もし東京大会が開催されないことになれば、それはコロナのせい以外の何ものでもないので、当然のこととして、最初に武漢のコロナ感染の外流を防げなかった習近平に責任追及の矛先がいく。

その理由に関しては2020年1月31日のコラム<習近平とWHO事務局長の「仲」が人類に危機をもたらす>や2020年1月24日のコラム<新型コロナウイルス肺炎、習近平の指示はなぜ遅れたのか?>で書いた事実があるからだ。

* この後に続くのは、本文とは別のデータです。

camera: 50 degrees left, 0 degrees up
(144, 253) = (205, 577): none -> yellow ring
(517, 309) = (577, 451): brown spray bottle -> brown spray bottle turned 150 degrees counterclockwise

もし日本が東京五輪を開催すれば、習近平は非難を免れ、おまけに北京冬季五輪のボイコットを日本が叫べなくなるので、習近平としては何としても東京五輪を開催してほしいのである。

そういう視点からも、コロナ禍における東京五輪の開催には反対している。

毎日新聞などの報道

一方、毎日新聞などは安倍氏の「反日的な人が五輪開催に強く反対」という所だけを切り取って報道している

見出しを書くときにはどうしても短く一部分だけを切り取らざるを得ないのは(私自身も最も苦労するところなので)十分に理解できるが、その見出しが誤解を招き、逆に政治利用されているような側面も否めない。よく読めば、毎日新聞の本文ではきちんと「具体的には共産党や5月の社説で中止を求めた朝日新聞を挙げた」と書いてはある。

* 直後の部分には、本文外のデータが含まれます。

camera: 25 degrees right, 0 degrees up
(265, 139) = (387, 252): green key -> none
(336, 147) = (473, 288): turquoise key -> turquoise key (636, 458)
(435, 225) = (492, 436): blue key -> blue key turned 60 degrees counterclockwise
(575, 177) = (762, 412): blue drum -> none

多くの週刊誌も安倍発言をさまざまな角度から非難しており、その際、毎日新聞同様、「一部を切り取っている側面」は、否定はしない。しかし、これだけ多くの人たちが毎日新聞や多くの週刊誌の主張に賛同の意を表すのは、安倍氏自身に問題があるからではないだろうか。

安倍氏こそ親中により日本国民の利益を損ねている

私はもともと安倍首相の支援者だった。どちらかと言うと心から支援していた。

しかし2018年以降、自分を国賓として中国に招聘してもらうために二階幹事長に親書を持たせて習近平に会わせ、一帯一路協力を交換条件として国賓としての訪中を成し遂げたあたりから支援できなくなっていた。特にその見返りに習近平を国賓として日本に招聘するという約束を習近平と交わしてからは、「絶対に反対である」という考え方を揺ぎないものとして貫いてきた。